In the first half of the 18th century, the desperate yet resourceful Dr Zabdiel Boylston in Boston and Lady Mary Wortley Montagu in London challenged all previous suppositions—even challenging death itself—and inoculated their families to prevent the spread of smallpox. Edward Jenner is well known for vaccination, the transmission of cowpox to stimulate immunity to smallpox. Inoculation was much more risky and involved the transmission of fresh smallpox-infected pus into the sore of an individual who had not had the disease. This book travels from the personal tragedies of this process to the political ramifications.

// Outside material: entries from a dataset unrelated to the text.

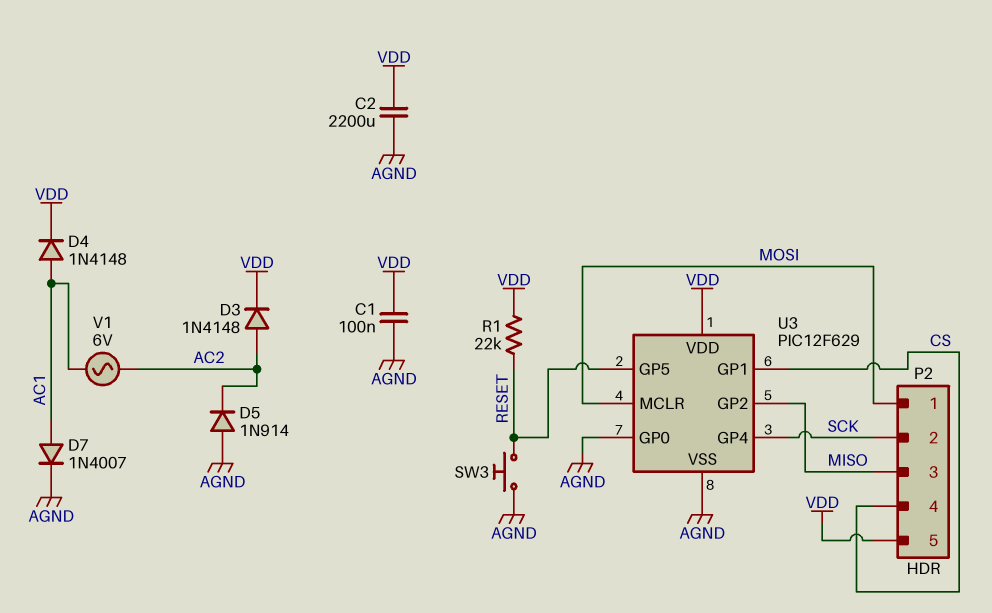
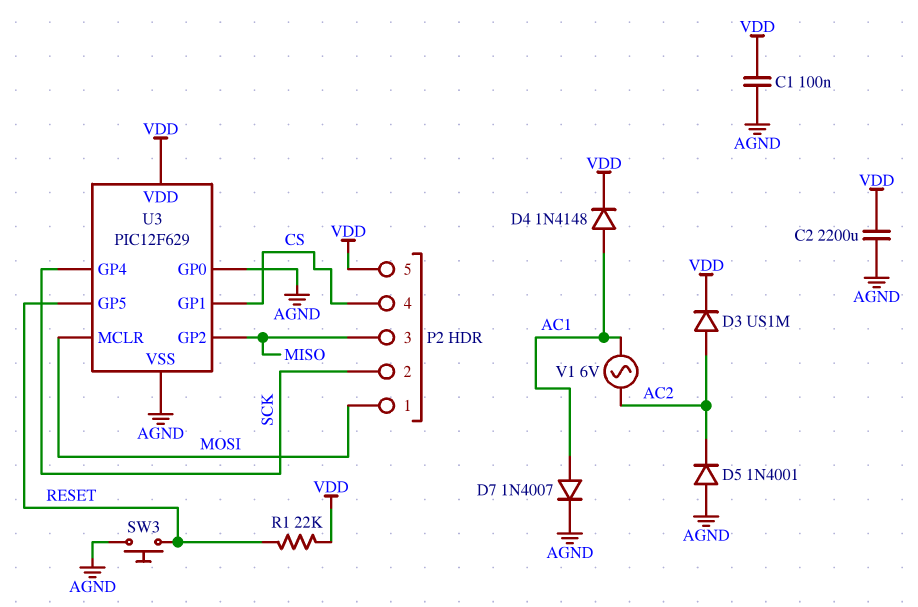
D3: diode 1N4148 (A AC2, K VDD) -> diode US1M (A AC2, K VDD)
D5: diode 1N914 (A AGND, K AC2) -> diode 1N4001 (A AGND, K AC2)

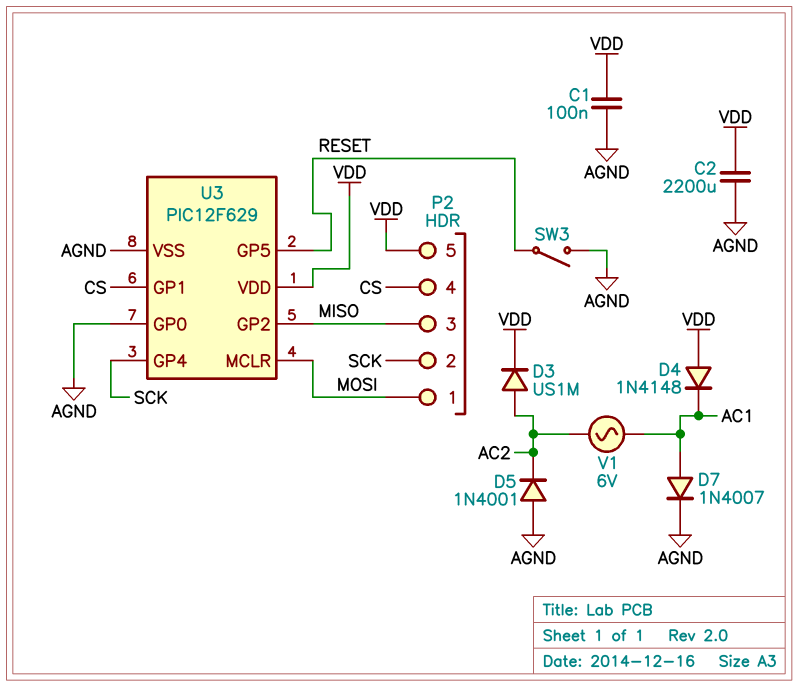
D4: diode 1N4148 (A AC1, K VDD) -> diode 1N4148 (A VDD, K AC1)
R1: 22k (RESET, VDD) -> none
SW3: button (AGND, RESET) -> switch (AGND, RESET)

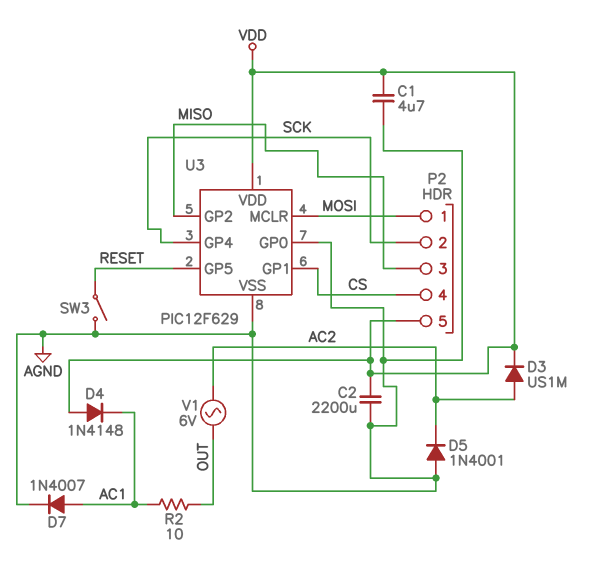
C1: 100nF (AGND, VDD) -> 4.7uF (AGND, VDD)
R2: none -> 10 (AC1, OUT)
V1: AC 6V (AC1, AC2) -> AC 6V (AC2, OUT)

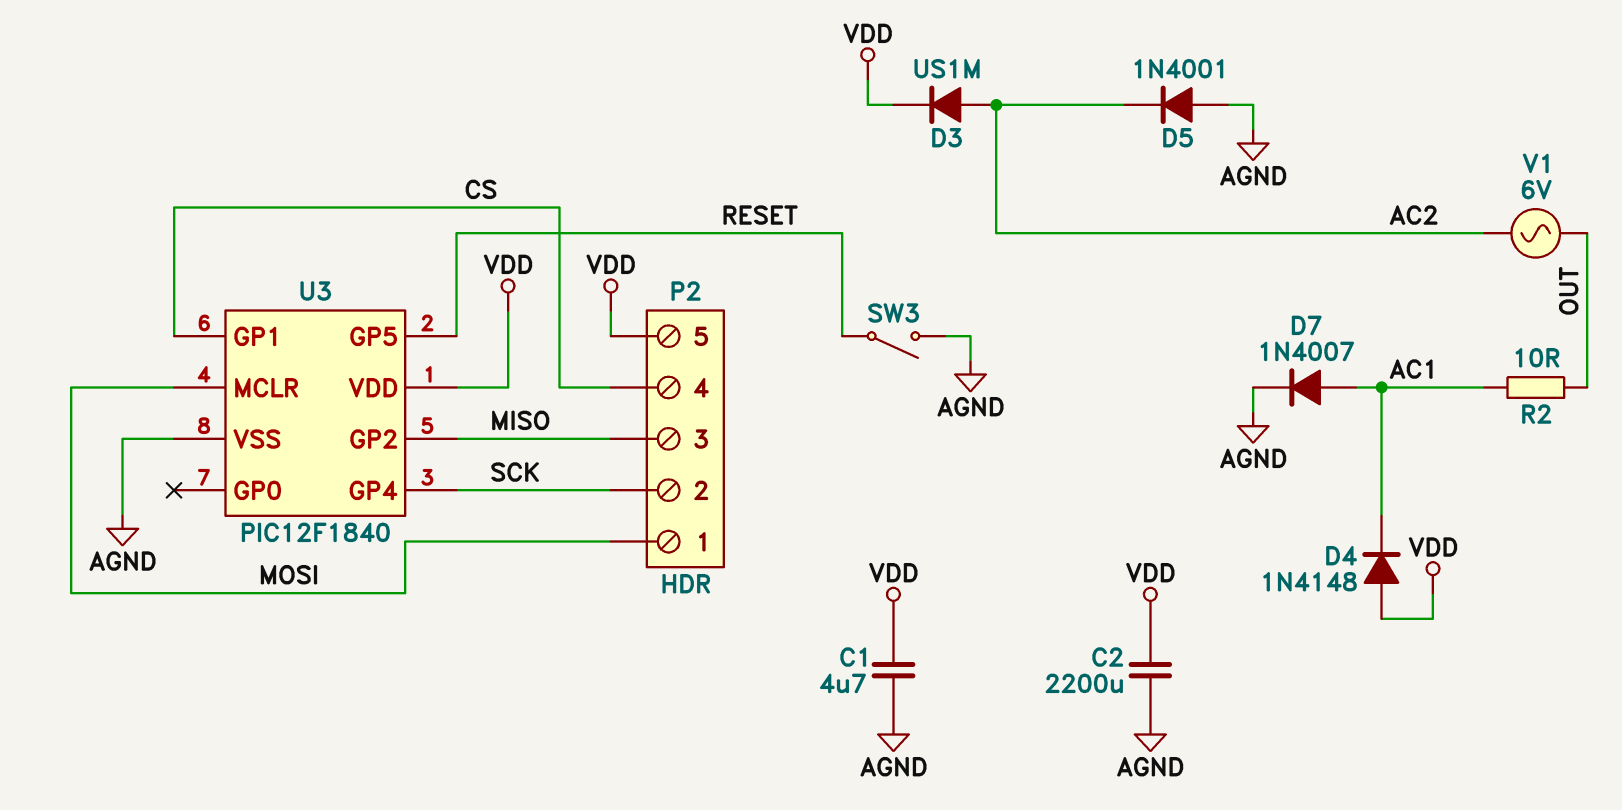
U3: PIC12F629 -> PIC12F1840
U3 pin GP0: AGND -> none

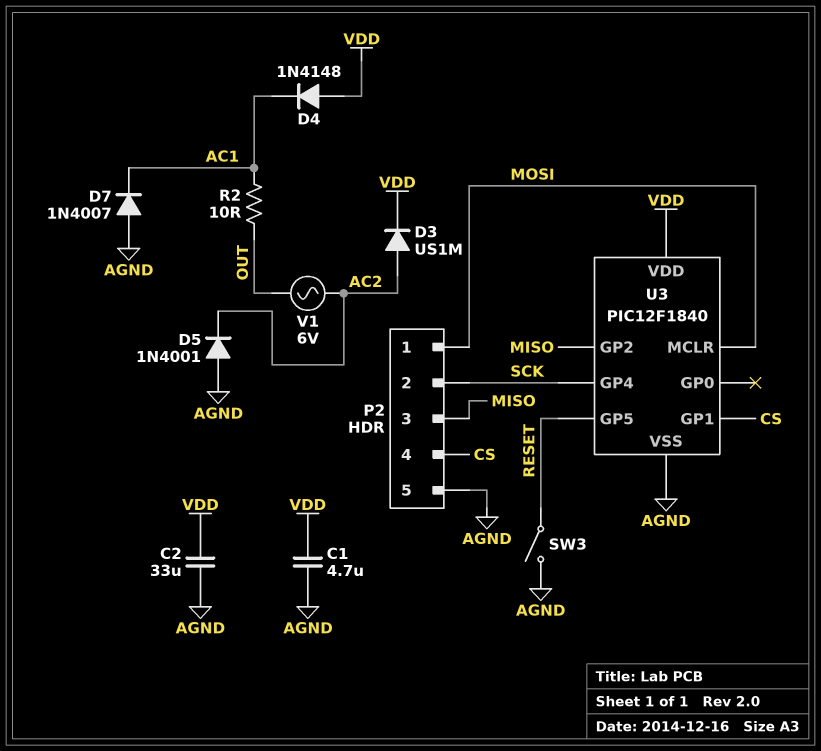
C2: 2200uF (AGND, VDD) -> 33uF (AGND, VDD)
D7: diode 1N4007 (A AC1, K AGND) -> diode 1N4007 (A AGND, K AC1)
P2 pin 5: VDD -> AGND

Succession to the British throne was dependent on smallpox. Queen Mary II and Queen Anne died from it. Years later, the Hanoverian princess of Wales wanted her children, the heirs to the throne, to be free from the spectre of smallpox.

Lady Mary, a duke's daughter in the early 1700s, was nearly killed by smallpox. It left her previously exquisite face scarred for life. She married Lord Montagu, who became the ambassador to Turkey. There she embraced Turkish lifestyles and dress, and discovered that the Turkish women in the harems were inoculated. She had her son and later her daughter inoculated. At the same time a few courageous physicians, with the backing of the princess of Wales, began experimenting on prisoners, using Lady Mary's experience.

Zabdiel Boylston was the only survivor of smallpox in his family and became a physician/apothecary in Boston. Cotton Mather, an influential minister, had seen most of his first family die from smallpox. So when smallpox came to Boston, the two—using journal articles from a physician in Turkey—attempted inoculation, first on their own families and later on friends. Physicians, ministers, and politicians alike fought the practice, even threatening Dr Boylston that he would be charged with murder.

The Speckled Monster is the tale of daring individuals staving off a personal and community nightmare through a dangerous and complicated procedure before the germ theory had even been contemplated. It reminds us of the blessings of the suppression of smallpox and makes us hope for its continued eradication.